John Bolton
American Security Council
29 March '10
Passover is an unfortunate time to be asking what has gone wrong between America and Israel. Is today's strenuous disagreement over Israel's West Bank housing policy the real problem, or is this controversy merely a symptom of deeper, more profound differences?
Partly because of the extraordinary secrecy surrounding Prime Minister Netanyahu's recent White House meeting with President Obama, much remains hidden from public view. Nonetheless, after 14 months in office, Obama has made clear he sees the U.S.-Israeli relationship very differently than any of his predecessors.
Consider, for example, Obama's September 2009 U.N. General Assembly speech, profoundly anti-Israeli, and to a body where Israel is perennially even more isolated than the United States.

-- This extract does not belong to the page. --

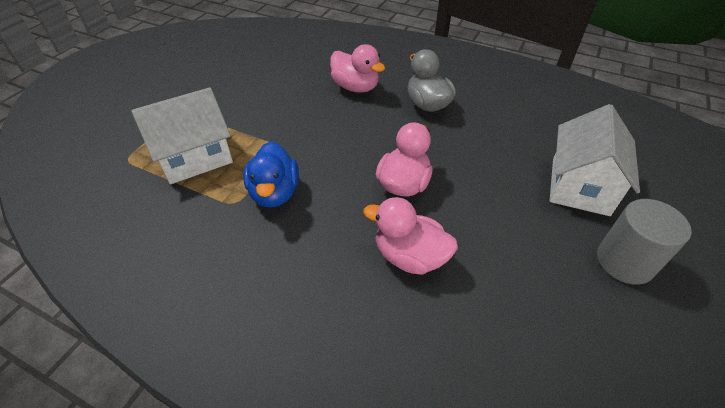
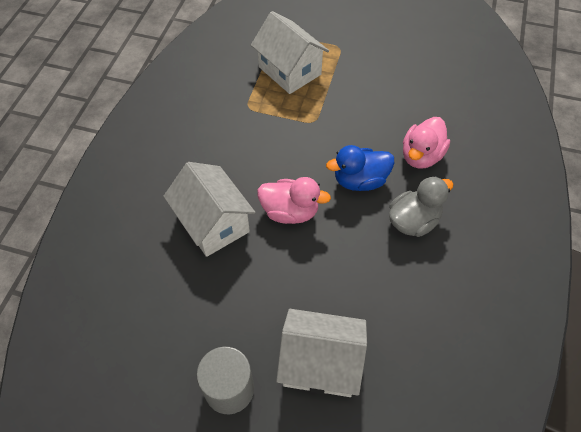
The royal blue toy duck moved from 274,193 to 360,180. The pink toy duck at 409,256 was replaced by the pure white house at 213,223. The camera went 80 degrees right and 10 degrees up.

There, among other things, Obama called for a "Palestinian state with contiguous territory that ends the occupation that began in 1967."

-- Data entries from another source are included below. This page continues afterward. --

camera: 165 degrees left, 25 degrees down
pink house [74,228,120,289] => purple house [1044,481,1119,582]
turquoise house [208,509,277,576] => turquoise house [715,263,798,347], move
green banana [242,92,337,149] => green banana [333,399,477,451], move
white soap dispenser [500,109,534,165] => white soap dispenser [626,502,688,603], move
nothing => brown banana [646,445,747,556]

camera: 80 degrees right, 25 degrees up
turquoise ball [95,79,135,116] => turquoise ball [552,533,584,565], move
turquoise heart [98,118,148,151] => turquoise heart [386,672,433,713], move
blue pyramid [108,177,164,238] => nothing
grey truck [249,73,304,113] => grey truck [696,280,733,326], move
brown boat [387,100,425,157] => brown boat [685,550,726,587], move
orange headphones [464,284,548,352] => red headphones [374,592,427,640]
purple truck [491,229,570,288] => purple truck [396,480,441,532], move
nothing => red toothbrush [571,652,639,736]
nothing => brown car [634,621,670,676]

That, of course, is the Palestinian position. No wonder they are "outraged" at every subsequent Israeli construction project outside the 1967 borders. No wonder Palestinian leader Mahmoud Abbas told an Arab League summit on Saturday he would not negotiate with Israel until all settlement activity ceases. They see Obama delivering Israel into their hands, and they will simply insist on their optimal position while they measure how well he succeeds.
More fundamentally, Obama assumes, as do many Europeans, that solving or at least making substantial progress on Arab-Israeli issues is key to many other Middle East problems. In particular, he believes there will be no progress against Iran's nuclear weapons program until there is proof that Israel's commanding position has been reduced.